Mariano Rajoy se
voit contraint d’écouter les leçons de démocratie de David Cameron. Le ministre
espagnol des Affaires Etrangères monte au créneau pour éviter le
parallèle entre l’Ecosse et la Catalogne, et se réfugie derrière des arguties juridiques tendencieuses.
Et pendant ce temps, la Commission européenne continue de jouer la politique de
l’autruche.
C’est un moment assez embarrassant que Mariano Rajoy a
vécu le 12 juin, lors d’une conférence de presse conjointe avec le premier
ministre britannique David Cameron.
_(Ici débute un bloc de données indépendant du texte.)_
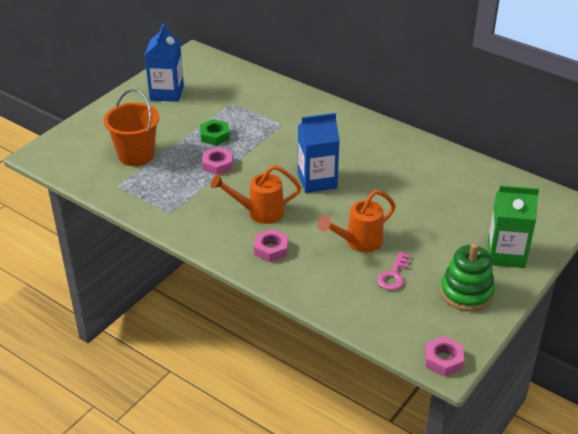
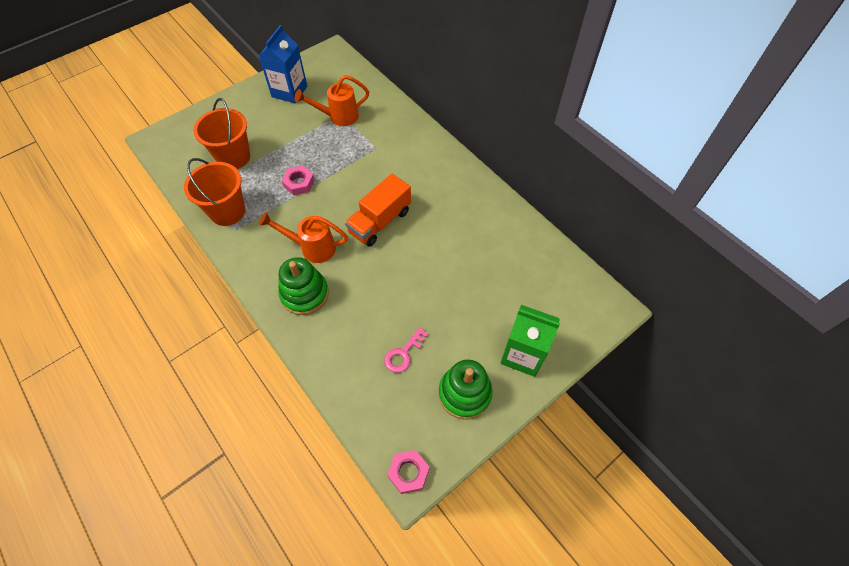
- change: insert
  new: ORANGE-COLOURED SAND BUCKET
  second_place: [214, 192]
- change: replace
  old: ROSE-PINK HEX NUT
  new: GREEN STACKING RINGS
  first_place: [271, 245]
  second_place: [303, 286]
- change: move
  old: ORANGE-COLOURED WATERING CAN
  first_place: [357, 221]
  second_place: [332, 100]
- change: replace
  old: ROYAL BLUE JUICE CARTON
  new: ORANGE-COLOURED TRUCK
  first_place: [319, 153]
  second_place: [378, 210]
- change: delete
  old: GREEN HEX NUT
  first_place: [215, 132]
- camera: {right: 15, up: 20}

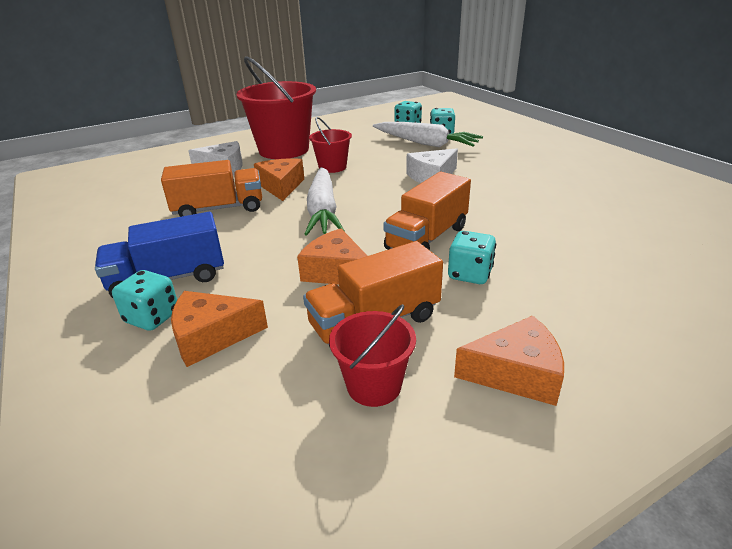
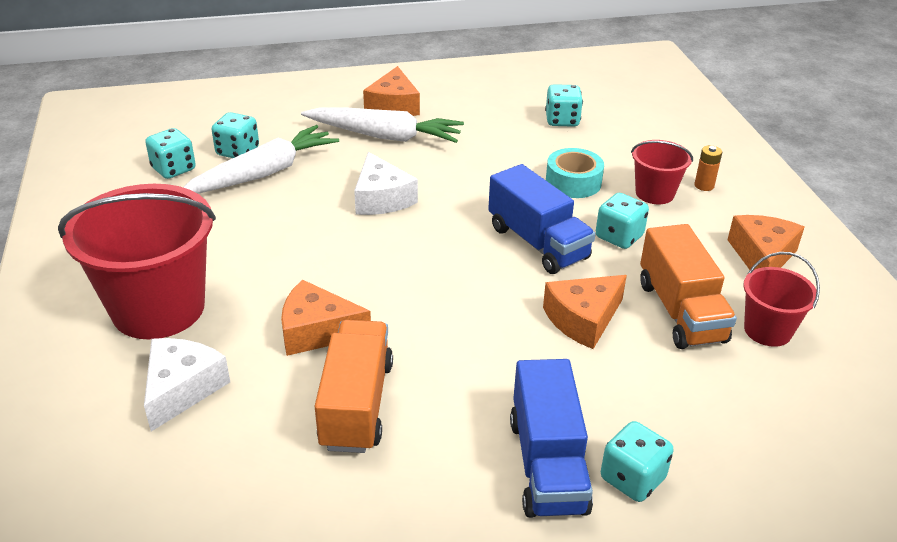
- change: move
  old: PURE WHITE ROOT VEGETABLE
  first_place: [325, 201]
  second_place: [382, 125]
- change: move
  old: ORANGE-COLOURED CHEESE WEDGE
  first_place: [219, 329]
  second_place: [391, 91]
- change: recolor
  old: ORANGE-COLOURED TRUCK
  new: ROYAL BLUE TRUCK
  first_place: [427, 211]
  second_place: [541, 219]
- change: insert
  new: TEAL DIE
  second_place: [564, 105]
- change: insert
  new: TEAL TAPE
  second_place: [575, 173]
- change: move
  old: RED SAND BUCKET
  first_place: [330, 145]
  second_place: [662, 172]
- change: insert
  new: ORANGE-COLOURED AA BATTERY
  second_place: [708, 168]
- camera: {right: -75, up: 5}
M. Cameron a effectivement déclaré: « Il n'est pas bon d'ignorer les questions de nationalité ou d'indépendance, il est préférable d'exposer
ses arguments et de laisser les gens
décider, c’est ce que nous faisons en
Grande-Bretagne. » M. Cameron s’est refusé à parler
explicitement de la Catalogne et il a souligné qu’il n’entendait donner de
leçons à personne, mais l’allusion au
processus catalan était on ne peut plus
claire, avec une défense d’un référendum comme la meilleure solution au conflit.
M. Rajoy a encaissé le coup sans réagir, mais dès le
lendemain, le ministre espagnol des Affaires Etrangères, José Manuel
García-Margallo, est monté au créneau pour souligner que les cas écossais et
catalan n’ont rien à voir, répondant aux questions de journalistes lors d’un
petit déjeuner informatif conjoint avec Catherine Ashton, la haute
représentante de la politique étrangère et de sécurité commune de l’Union
Européenne.
Le ministre a
ainsi affirmé que « chaque pays a un ordre constitutionnel interne »
et que, dans la mesure où le Royaume-Uni
n’a pas de Constitution écrite « la décision de David Cameron est peut-être
correcte. » Mais l’Etat espagnol a une Constitution qui prévoit que « la
souveraineté réside dans l’ensemble du peuple espagnol, et non dans une partie
du peuple espagnol », c’est pourquoi la Constitution se fonde sur
« l’unité et l’indivisibilité de l’Espagne ».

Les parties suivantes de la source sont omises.